- Native to: Southern China
- Region: Bobai
- Language family: Sino-Tibetan SiniticChineseYueGoulouYulinBobai; ; ; ; ; ;

Language codes
- ISO 639-3: –
- Glottolog: None

= Bobai dialect =

Yue Chinese dialect spoken in Guangxi

Bobai (地佬話, or 博白話) is a Yue Chinese dialect spoken in Bobai County, Guangxi. It was documented by the Chinese linguist Wang Li, a native speaker, and is well known for its tone system.

==Tone==
Bobai dialect is widely cited as having the most tones of any variety of Chinese, though in fact it only has six, the same as most Yue dialects. The reason for the claim is that Bobai makes a four-way tonal distinction in checked syllables, whereas most other Yue dialects have three: In Bobai, both the lower and upper entering tone is split (8a and 8b as well as 7a and 7b), whereas in Cantonese only 7 is split; other dialects with an 8 split are neighboring Yangjiang and Pinghua, though in the latter at least 7 is not split, and 8 split along different lines.

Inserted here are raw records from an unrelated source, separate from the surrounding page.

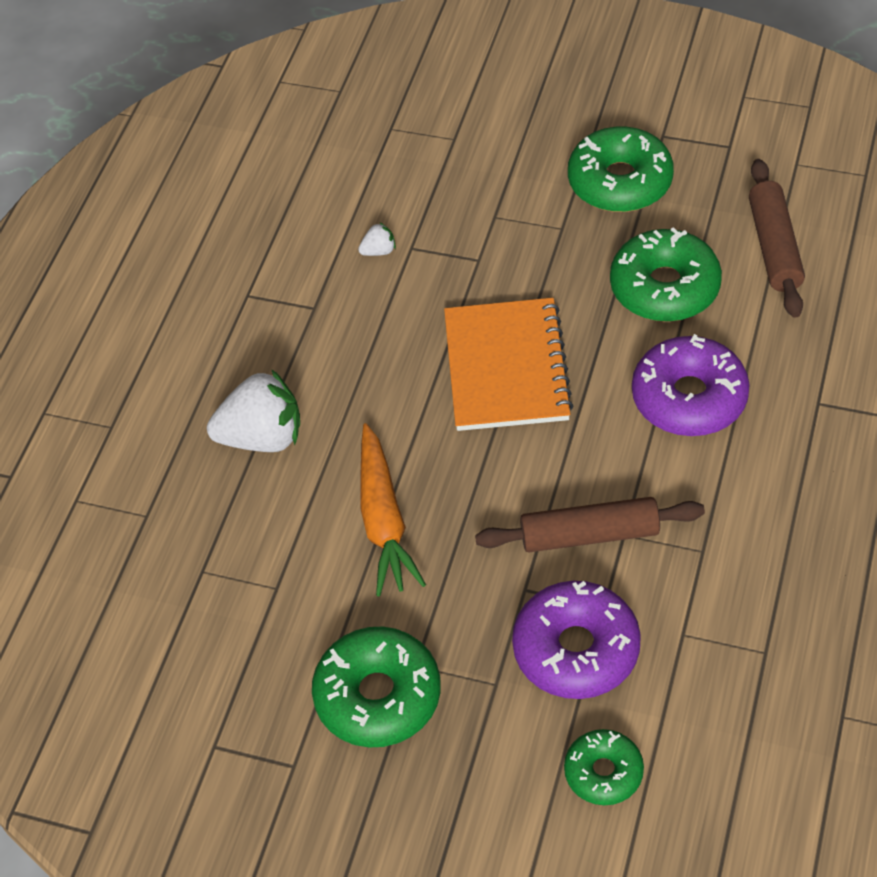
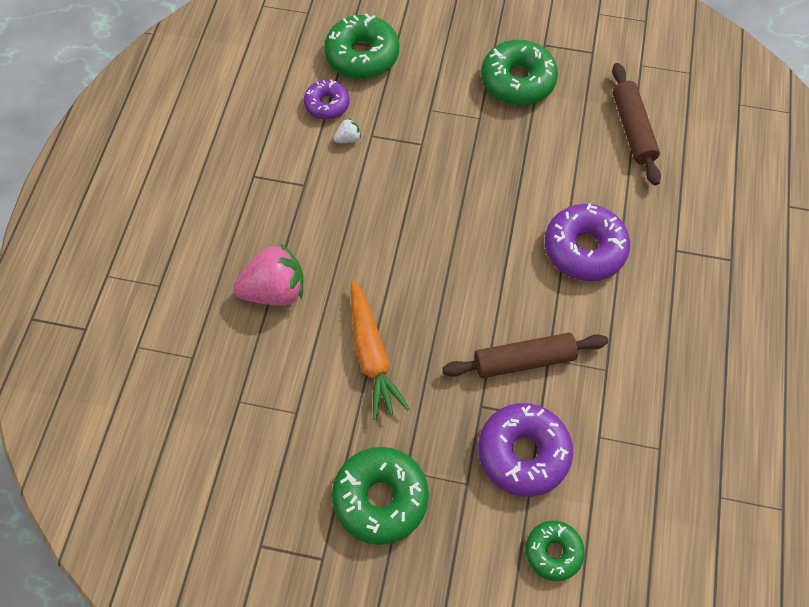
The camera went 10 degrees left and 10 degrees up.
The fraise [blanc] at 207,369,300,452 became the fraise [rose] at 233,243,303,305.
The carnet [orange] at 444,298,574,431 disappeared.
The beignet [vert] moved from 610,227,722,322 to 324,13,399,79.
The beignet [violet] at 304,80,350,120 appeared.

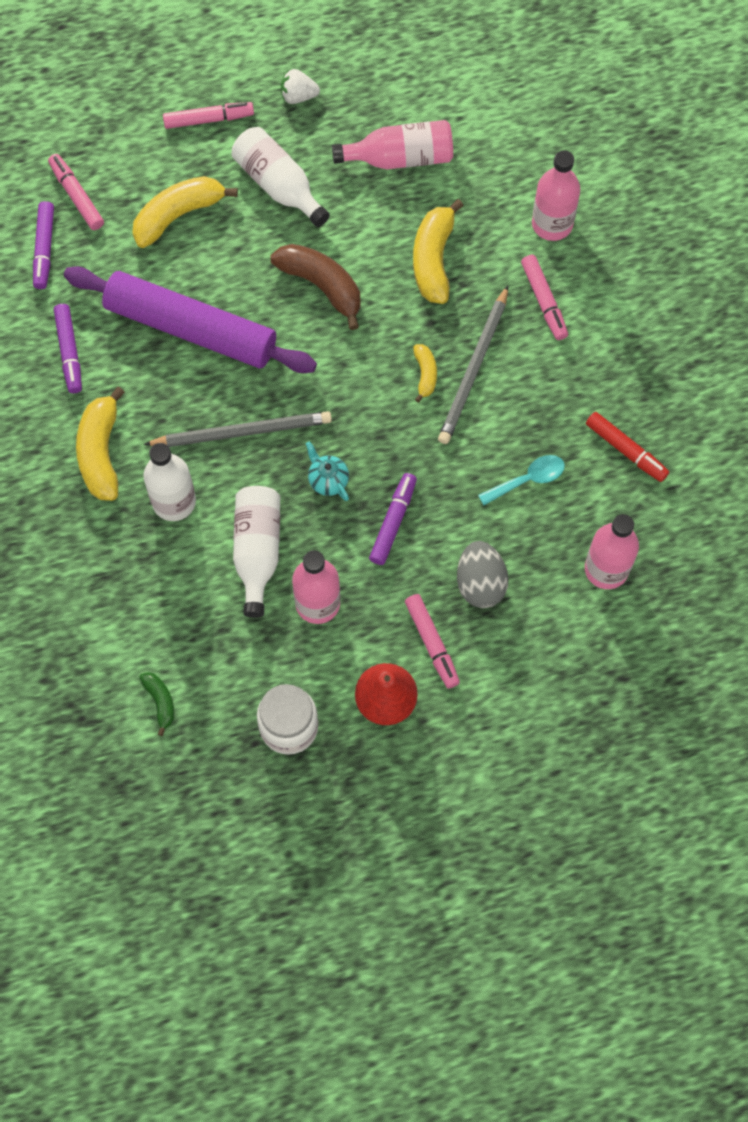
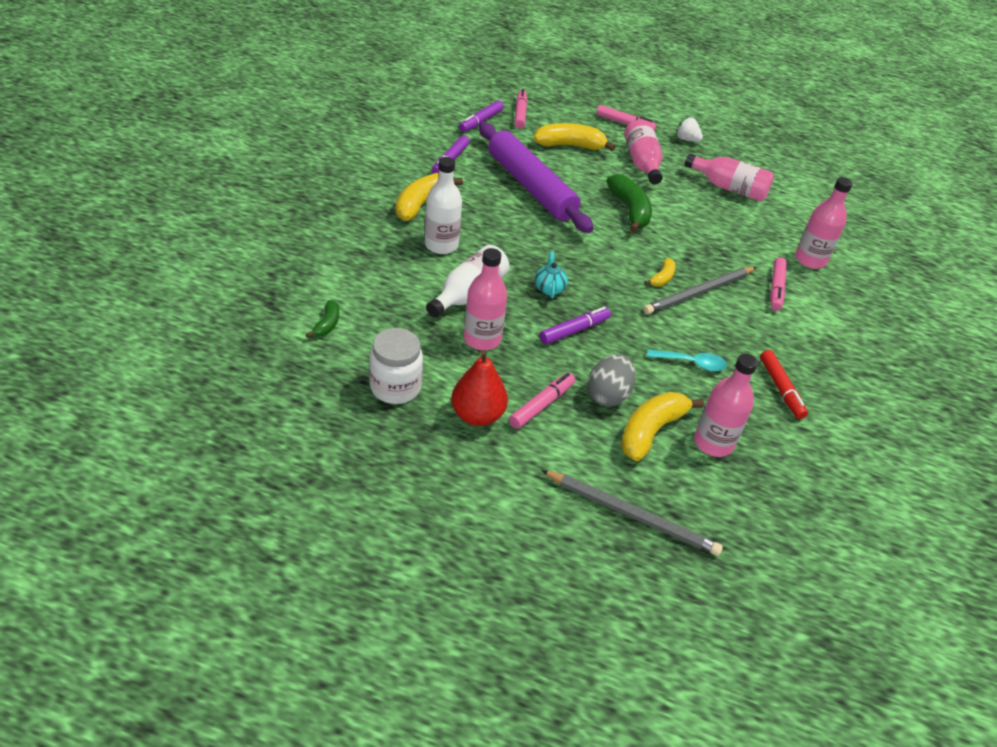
The camera went 30 degrees right and 25 degrees down.
The crayon [gris] moved from 143,411,332,447 to 541,470,723,556.
The bouteille [blanc] at 232,127,330,227 became the bouteille [rose] at 624,119,663,184.
The banane [marron] at 270,244,361,330 became the banane [vert] at 606,174,652,232.
The feutre [rose] at 405,594,460,688 turned 150 degrees counterclockwise.
The banane [jaune] moved from 413,199,464,304 to 621,392,704,461.

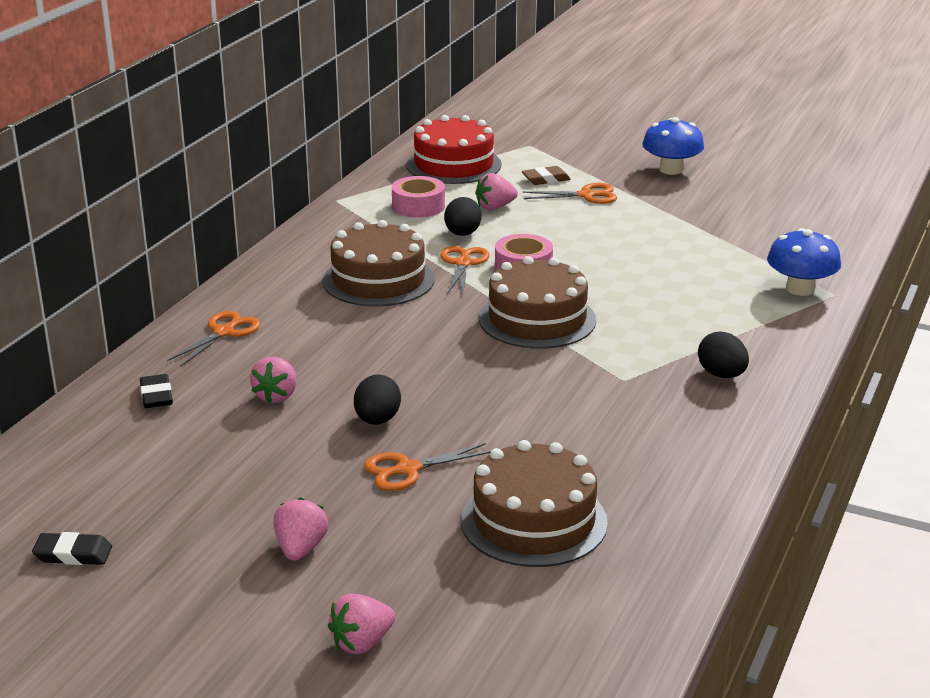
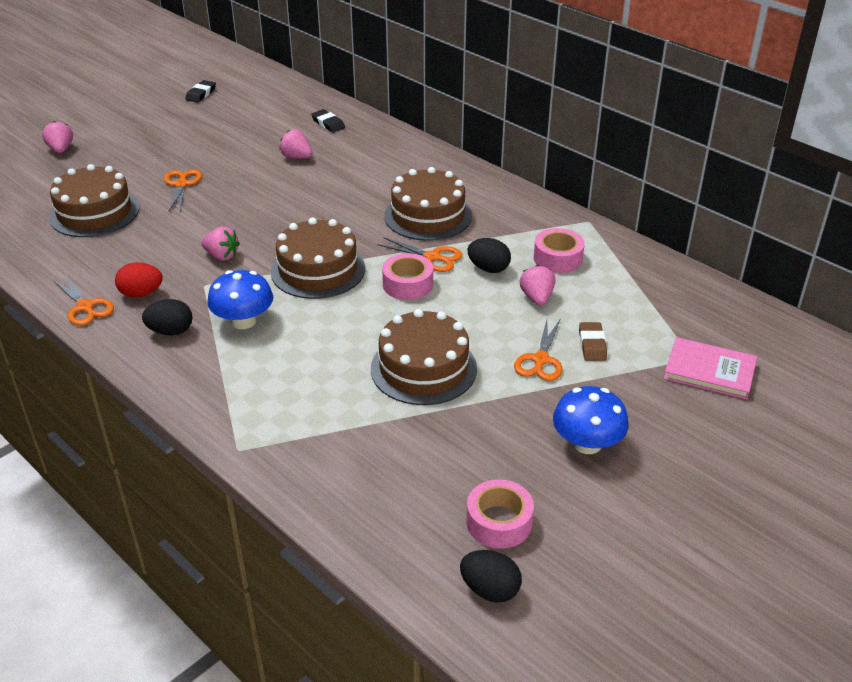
The camera went 110 degrees right and 10 degrees up.
The gomme [noir] at 140,374,173,408 turned 45 degrees clockwise.
The ciseaux [orange] moved from 167,311,260,367 to 53,273,114,326.
The fraise [rose] moved from 273,498,328,561 to 201,226,240,261.
The œuf [noir] moved from 354,375,401,425 to 460,550,522,602.
The gâteau [rouge] at 406,115,501,184 disappeared.
The champignon [bleu] moved from 767,228,841,296 to 207,270,273,329.
The œuf [rouge] at 115,262,163,298 appeared.
The gâteau [marron] at 371,309,477,405 appeared.
The ruban adhésif [rose] at 466,479,534,549 appeared.
The livre [rose] at 664,337,757,400 appeared.

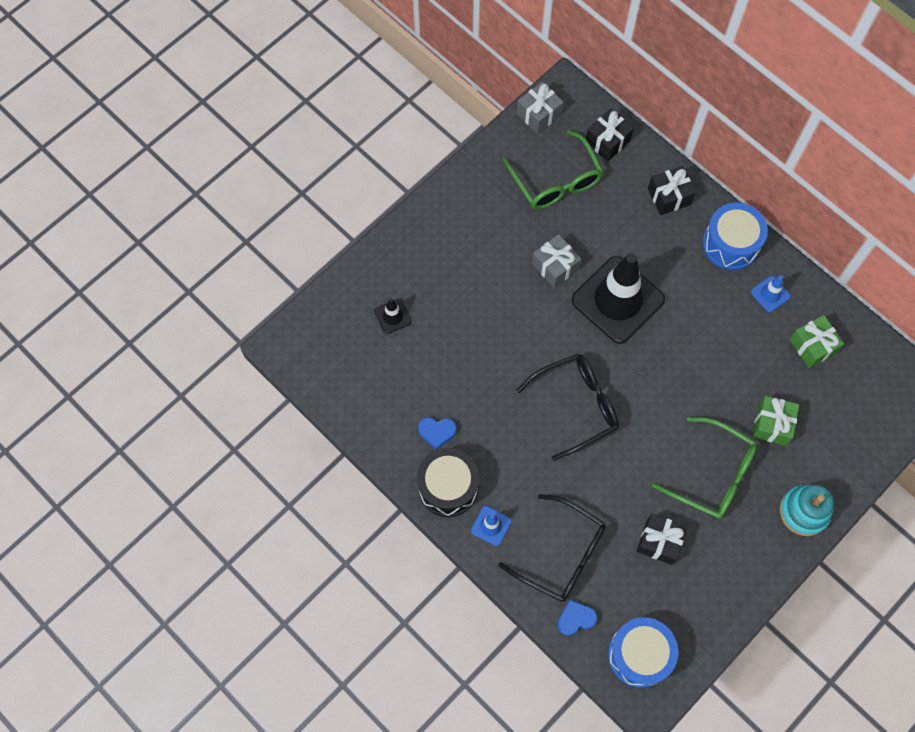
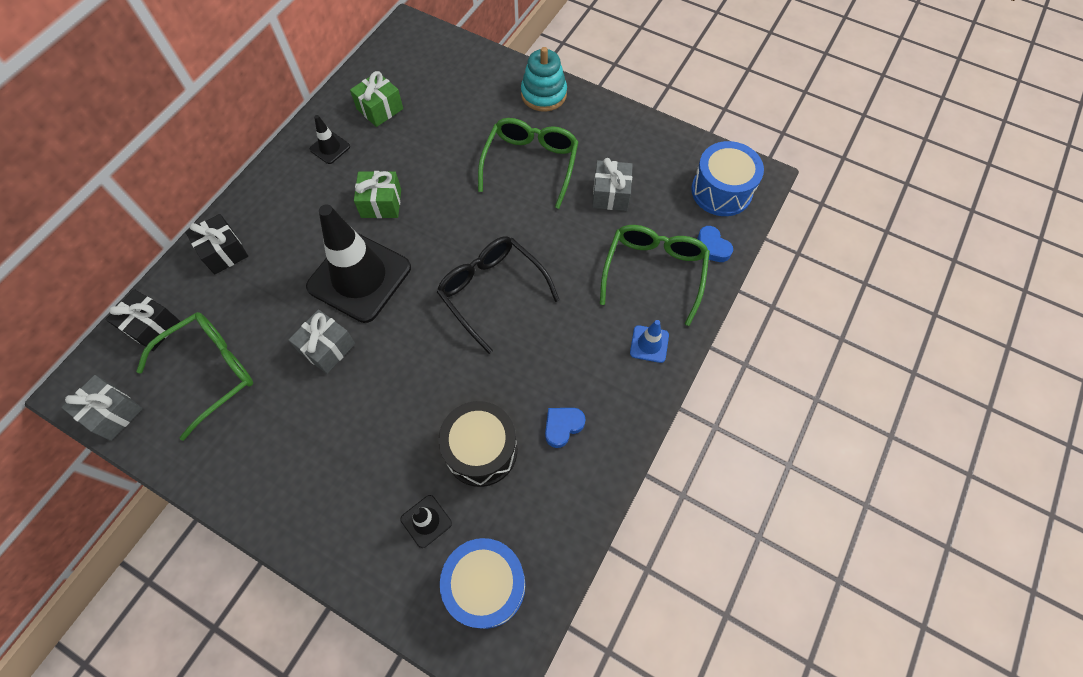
The camera went 105 degrees left and 5 degrees down.
The tambour [noir] moved from 417,448,479,517 to 438,401,517,487.
The cœur [bleu] at 418,417,456,450 turned 120 degrees counterclockwise.
The lunettes [noir] at 498,494,606,602 became the lunettes [vert] at 600,225,710,326.
The cadeau [noir] at 637,513,687,565 became the cadeau [gris] at 592,158,633,211.
The tambour [bleu] moved from 703,202,768,270 to 440,538,525,629.
The cône de chantier [bleu] at 751,275,790,312 became the cône de chantier [noir] at 310,115,350,164.
The cadeau [vert] moved from 752,396,799,446 to 354,171,401,218.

Tone chart of Bobai dialect
| Tone number | Tone name | Tone contour |
| 1 | yin ping (陰平) | ˦ (4) |
| 2 | yang ping (陽平) | ˨˧ (23) |
| 3 | yin shang (陰上) | ˧ (3) |
| 4 | yang shang (陽上) | ˦˥ (45) |
| 5 | yin qu (陰去) | ˧˨ (32) |
| 6 | yang qu (陽去) | ˨˩ (21) |
| 7a | yin ru (陰入) | ˥˦ (54) |
| 7b | ˩ (1) |
| 8a | yang ru (陽入) | ˦ (4) |
| 8b | ˧˨ (32) |

Tones 7b and 8a occur with long vowels, 7a and 8b elsewhere.